Die japanische Druckmassage aktiviert die Schmerzabwehr und baut Stresshormone ab.
Shiatsu

Wie funktioniert es?

Die fernöstliche Heilmassage arbeitet wie ihre Schwester, die Akupressur, mit Fingerdruck. Sie wirkt aber nicht nur auf einzelne Reizpunkte, sondern auf Hunderte Energiebahnen (Meridiane). Stören Dauerstress, Verletzungen, Verkrampfungen oder falsche Ernährung diese inneren Kanäle, nimmt der Mensch Schaden, seine Lebensenergie staut sich. Shiatsu löst diese Blockaden, baut Stresshormone wie Noradrenalin und das Blutdruckhormon Serotonin ab.

Wann hilft es besonders gut?

Bei Verspannungen, Rückenleiden, Stress, Nervosität, Schlafstörungen, Migräne, Müdigkeit, Energiemangel, Verdauungsproblemen, Störungen des Nervensystems, akuten und chronischen Schmerzen und Funktionsstörungen des Bewegungsapparats.

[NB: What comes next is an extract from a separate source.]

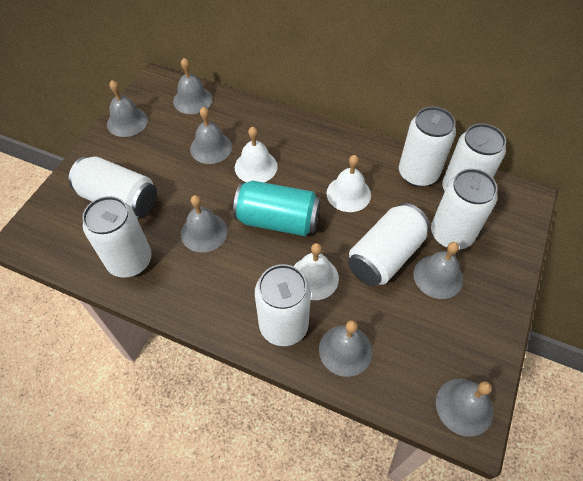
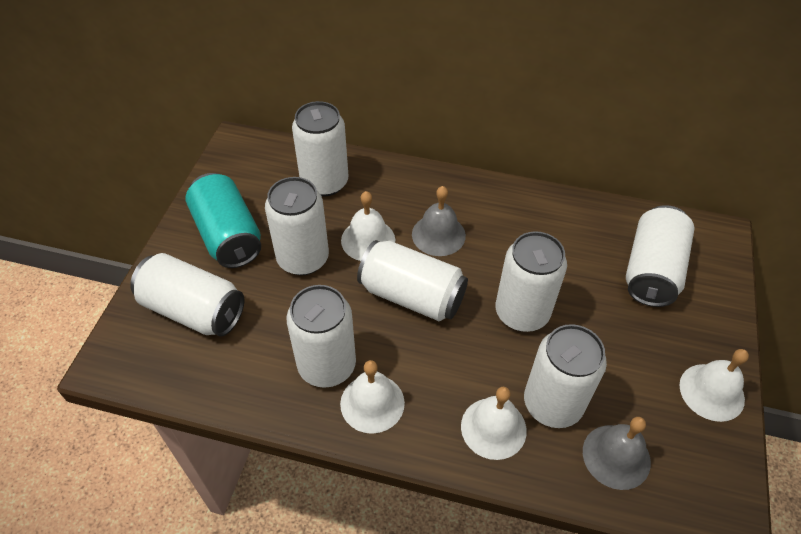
grey bell: 7 -> 2
white bell: 3 -> 4
white can: 7 -> 8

Auch, um das Immunsystem wieder zu aktivieren.

Wann eignet es sich nicht?

Nicht anwenden bei Fieber, einem akuten Infekt oder einer chronischen Entzündung.

Wie verläuft die Behandlung?

Bei einer Raumtemperatur von rund 22 Grad liegt die Patientin meist auf einem Futon auf dem Boden. Die Therapeutin drückt auf rund 350 spezielle Punkte an ihrem Körper – und setzt dafür ihre Daumen, aber auch ihre Handballen, Ellbogen, Knie und Füße ein.

Was kostet es?

Eine Sitzung dauert meist 60 Minuten und kostet etwa 40 bis 65 Euro. Die gesetzlichen Krankenkassen zahlen nicht. Für einen optimalen Therapieerfolg werden zehn Sitzungen veranschlagt.